Claim
Most teams instrument traces, build LLM judges, and ship dashboards while skipping the step that makes those investments pay off: sitting with a sample of real failures and manually coding what went wrong.
Mechanism
Without error analysis, LLM judges measure the wrong things. They categorize errors that don't exist at scale and miss the ones that do. The six-step methodology: instrument traces, open-code a sample manually, axial-code the patterns into categories, count via pivot table, build a binary LLM judge on those categories, validate against human labels with true-positive and true-negative rates. The open-coding step is the one almost every team skips. It is also the step that tells you what to measure and how to weight it. Everything downstream of skipping it is optimization against the wrong rubric.
Conditions
Holds when: the system generates at sufficient volume to sample failure modes but has not yet established a validated eval rubric.

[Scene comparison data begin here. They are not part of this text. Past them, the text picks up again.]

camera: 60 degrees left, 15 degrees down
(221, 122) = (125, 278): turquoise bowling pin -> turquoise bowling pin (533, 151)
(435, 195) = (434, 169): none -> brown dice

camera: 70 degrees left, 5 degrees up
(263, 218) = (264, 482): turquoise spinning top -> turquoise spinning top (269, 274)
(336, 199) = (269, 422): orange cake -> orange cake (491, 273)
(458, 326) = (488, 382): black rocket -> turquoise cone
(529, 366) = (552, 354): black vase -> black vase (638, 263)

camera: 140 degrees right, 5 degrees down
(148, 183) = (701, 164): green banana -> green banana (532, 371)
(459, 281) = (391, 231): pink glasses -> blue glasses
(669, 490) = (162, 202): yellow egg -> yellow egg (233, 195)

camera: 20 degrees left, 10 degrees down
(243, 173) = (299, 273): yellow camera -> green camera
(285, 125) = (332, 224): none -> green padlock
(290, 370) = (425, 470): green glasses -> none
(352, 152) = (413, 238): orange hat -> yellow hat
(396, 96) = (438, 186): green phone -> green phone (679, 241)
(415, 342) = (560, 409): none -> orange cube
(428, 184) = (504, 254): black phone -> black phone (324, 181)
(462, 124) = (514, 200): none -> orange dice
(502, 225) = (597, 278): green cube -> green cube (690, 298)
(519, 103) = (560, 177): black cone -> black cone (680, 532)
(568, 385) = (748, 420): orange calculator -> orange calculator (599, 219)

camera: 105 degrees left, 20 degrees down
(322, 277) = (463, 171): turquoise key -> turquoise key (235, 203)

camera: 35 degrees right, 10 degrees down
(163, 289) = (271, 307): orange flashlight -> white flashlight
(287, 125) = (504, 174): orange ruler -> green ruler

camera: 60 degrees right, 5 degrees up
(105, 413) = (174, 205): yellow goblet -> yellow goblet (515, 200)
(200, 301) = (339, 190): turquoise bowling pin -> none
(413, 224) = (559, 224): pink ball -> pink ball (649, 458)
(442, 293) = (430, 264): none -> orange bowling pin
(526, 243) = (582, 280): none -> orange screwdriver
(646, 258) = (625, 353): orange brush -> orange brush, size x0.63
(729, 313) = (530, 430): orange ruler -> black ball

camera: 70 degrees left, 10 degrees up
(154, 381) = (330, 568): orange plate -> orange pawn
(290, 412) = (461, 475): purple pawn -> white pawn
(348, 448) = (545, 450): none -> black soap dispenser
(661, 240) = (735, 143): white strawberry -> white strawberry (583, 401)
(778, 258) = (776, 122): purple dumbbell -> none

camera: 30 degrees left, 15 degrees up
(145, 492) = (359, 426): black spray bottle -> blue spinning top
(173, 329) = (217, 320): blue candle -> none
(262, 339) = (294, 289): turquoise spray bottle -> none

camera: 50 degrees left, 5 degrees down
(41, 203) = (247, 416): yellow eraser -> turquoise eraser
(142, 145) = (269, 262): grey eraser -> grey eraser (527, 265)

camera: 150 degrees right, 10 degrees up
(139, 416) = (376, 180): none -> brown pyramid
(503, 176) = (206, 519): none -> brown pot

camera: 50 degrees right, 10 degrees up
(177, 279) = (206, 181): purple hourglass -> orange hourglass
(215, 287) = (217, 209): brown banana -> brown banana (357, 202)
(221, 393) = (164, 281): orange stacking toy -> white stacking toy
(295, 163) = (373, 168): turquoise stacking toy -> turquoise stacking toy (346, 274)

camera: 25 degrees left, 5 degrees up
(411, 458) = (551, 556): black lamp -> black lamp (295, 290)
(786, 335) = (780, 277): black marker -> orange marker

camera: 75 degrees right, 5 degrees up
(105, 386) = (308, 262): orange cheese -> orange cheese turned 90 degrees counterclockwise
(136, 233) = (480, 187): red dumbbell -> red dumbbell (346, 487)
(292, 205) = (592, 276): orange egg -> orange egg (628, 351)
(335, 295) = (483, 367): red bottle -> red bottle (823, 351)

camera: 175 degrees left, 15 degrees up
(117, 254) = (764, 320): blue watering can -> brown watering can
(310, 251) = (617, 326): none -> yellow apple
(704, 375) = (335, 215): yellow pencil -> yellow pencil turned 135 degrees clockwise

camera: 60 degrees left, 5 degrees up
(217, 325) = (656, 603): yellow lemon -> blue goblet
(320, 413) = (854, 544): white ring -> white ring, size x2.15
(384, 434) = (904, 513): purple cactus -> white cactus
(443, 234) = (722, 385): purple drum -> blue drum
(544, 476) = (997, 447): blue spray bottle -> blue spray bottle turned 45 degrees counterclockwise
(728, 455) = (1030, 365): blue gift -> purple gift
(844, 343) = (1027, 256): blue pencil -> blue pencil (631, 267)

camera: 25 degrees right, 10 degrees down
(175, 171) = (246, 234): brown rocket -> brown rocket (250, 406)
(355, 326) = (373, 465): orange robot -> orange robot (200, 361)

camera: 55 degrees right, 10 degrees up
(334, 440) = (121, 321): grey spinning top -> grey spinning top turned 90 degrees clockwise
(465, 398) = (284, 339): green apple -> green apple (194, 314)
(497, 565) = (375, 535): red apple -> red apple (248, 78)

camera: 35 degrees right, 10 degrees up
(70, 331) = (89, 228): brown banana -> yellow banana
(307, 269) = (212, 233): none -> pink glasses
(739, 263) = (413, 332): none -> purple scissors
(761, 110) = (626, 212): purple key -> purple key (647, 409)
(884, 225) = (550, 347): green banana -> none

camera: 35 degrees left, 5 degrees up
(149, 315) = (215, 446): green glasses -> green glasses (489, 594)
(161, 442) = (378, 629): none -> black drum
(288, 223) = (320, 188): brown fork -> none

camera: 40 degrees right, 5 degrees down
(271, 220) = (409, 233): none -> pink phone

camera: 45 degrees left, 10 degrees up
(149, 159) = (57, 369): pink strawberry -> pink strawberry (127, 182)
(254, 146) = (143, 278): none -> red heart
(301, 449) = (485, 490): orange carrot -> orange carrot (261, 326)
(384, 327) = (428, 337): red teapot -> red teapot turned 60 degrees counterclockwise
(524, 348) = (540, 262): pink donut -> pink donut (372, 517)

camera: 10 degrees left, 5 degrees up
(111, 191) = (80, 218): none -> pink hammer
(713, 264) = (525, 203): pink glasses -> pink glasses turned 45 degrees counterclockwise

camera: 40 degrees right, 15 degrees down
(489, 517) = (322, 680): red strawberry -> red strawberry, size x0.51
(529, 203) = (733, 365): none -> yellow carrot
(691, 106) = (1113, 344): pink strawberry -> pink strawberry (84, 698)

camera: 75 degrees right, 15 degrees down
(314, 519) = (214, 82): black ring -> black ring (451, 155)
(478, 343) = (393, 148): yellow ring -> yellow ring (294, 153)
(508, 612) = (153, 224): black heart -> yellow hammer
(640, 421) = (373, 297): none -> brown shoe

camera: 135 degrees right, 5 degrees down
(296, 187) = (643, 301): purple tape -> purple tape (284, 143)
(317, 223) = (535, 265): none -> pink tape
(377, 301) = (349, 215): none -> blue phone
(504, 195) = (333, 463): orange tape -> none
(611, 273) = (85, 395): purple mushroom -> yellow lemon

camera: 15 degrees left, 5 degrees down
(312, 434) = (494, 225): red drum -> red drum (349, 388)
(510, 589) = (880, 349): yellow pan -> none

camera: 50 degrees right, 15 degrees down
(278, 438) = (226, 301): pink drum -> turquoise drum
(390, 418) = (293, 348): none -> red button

Fails when: a validated rubric already exists and the team is past the open-coding phase; at that point, error analysis is maintenance, not the leverage point.
Evidence
Husain, from the Evals Masterclass:
Error analysis is the step that most people skip in evals...the thing that's going to give you extreme leverage as a PM.
The six-step methodology treats open-coding and axial-coding as prior steps that make LLM judge construction valid, not as optional enrichment.
Signals
- The team can name the top 3 failure modes by frequency from a real sample
- LLM judge categories map to those named failure modes, not to generic quality axes
- Judge TPR and TNR are both above 80% on a holdout set
Counter-evidence
For teams with very high output volume, manual open-coding a representative sample is feasible but requires a deliberate sampling strategy. The skip often happens not because teams don't know about it but because there is no clear owner for the manual work. Husain's benevolent-dictator principle (one named eval owner) is the organizational precondition for error analysis to actually happen.